# Any tips for dealing with nausea?



## MrsCLH (Jan 28, 2011)

Me again!

Been nauseous on and off for a couple of weeks but its really hit me in the last day or so. I've not actually thrown up but am just constantly feeling sick. I feel better when I'm eating, but my bloods have been great last few days and I don't want to start messing about with them by eating extra. Cheese helps for some reason but can't keep eating cheese every 5 minutes, imagine the size of me in a couple of weeks haha! Just wondered if anyone had any other ideas??

xx


----------



## macast (Jan 28, 2011)

try the travel bands sold in branches of Boots as well as airports   they have a little button which gently presses on the pulse point on the inner side of the wrist.  they are amazing for motion sickness and I've recommended them to several pregnant women


----------



## MrsCLH (Jan 28, 2011)

Oh wow, I never thought of something like that, thanks for the tip, will give it a whirl!


----------



## PhoebeC (Jan 28, 2011)

Well, i was sick with low blood sugars, was sick before i got the warning signs of hypos. And even in none diabetics its the low blood suagrs that makes women sick. So my advise is eat and eat.
Its what i did.

try to sick to things that arnt gonna mess up your bloods to much.

When was sick crisp where the best things to eat. Quavers and Wotsits.

I had days where i had lows and coudlnt get them back up because i was being sick, so id rather be a little higher than lows all day.

Mine didnt stop not even at the end.

It normally stops at about 16 weeks, so just wait it out  xx


----------



## MrsCLH (Jan 28, 2011)

Hi Phoebe

It's funny you should say that because I am loving quavers right now! Quavers and cheeslets. And actual cheese - cheddar, babybel, cottage cheese. DH is amused 

The thing is, what if I want crisps at 4pm and blood sugar is say, 6.0. If I eat then, bs will go up and be higher than I want it to be before dinner. Would you take extra insulin? I guess its fine when you're running low and you need to keep it up but just wondering what to do if bs is okay but I want to eat.

xx


----------



## PhoebeC (Jan 28, 2011)

I know some people do take extra when snaking. I myself only do if im having something really naughty like cake.

I was mainly having lows during my pregnancy and found that constant snaking was the only way to keep them level.

Im not sure what you would do in that situtaion, sorry.
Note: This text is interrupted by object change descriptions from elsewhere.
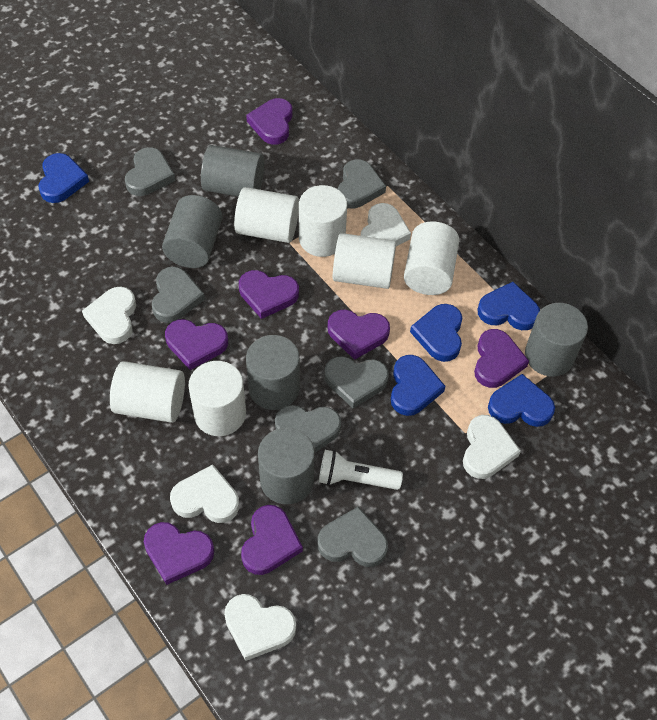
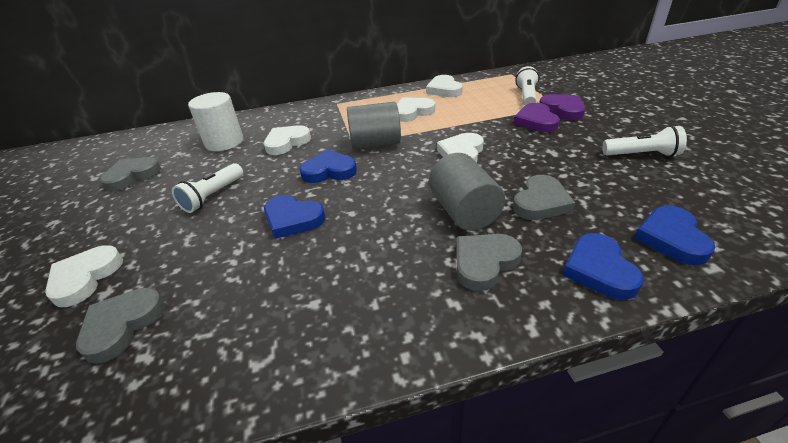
blue heart: 5 -> 4
grey cylinder: 5 -> 2
grey heart: 6 -> 4
purple heart: 7 -> 2
white cylinder: 6 -> 1
white flashlight: 1 -> 3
Just try it see what happens, an odd high wont cause to much truoble as long as you know the score.

xx


----------



## newbs (Jan 28, 2011)

I would also recommend the travel bands highly, had nausea but no sickness (thankfully) in both my pregnancies and wearing the bands really helped.  Hope the nausea passes soon.


----------



## Fandange (Jan 28, 2011)

I always found ginger helped me. I'm not diabetic but have had four babies.... Slicing fresh ginger and pouring hot water over it to make ginger tea really helps with nausea and keeps you hydrated, which is a bonus if you aren't feeling great.


----------



## Lizzzie (Jan 29, 2011)

Hob-nobs.  Especially before getting out of bed in a morning. Or ginger biscuits. Or something altogether healthier, I suppose (apples make me worse).  Fresh Figs? - watch the sugar content though


----------



## stacey mardybum walsh (Jan 29, 2011)

my sickness was terrible i ended up needing 3 different kinds of sickness tablets from the hospital because it would start as soon as i got up and wouldnt stop till about 11 30 at night, eatting small snacks or meals never worked for me because soon as anything was going in it wasnt stay down for long. Was getting dangerous in the end as i have no hypo awareness so i was hypoing trying to get my levels back up but at the same time being sick. i tried everything dry crackers mint tea ginger biscults ect just didnt work even on a bad day the tablets didnt


----------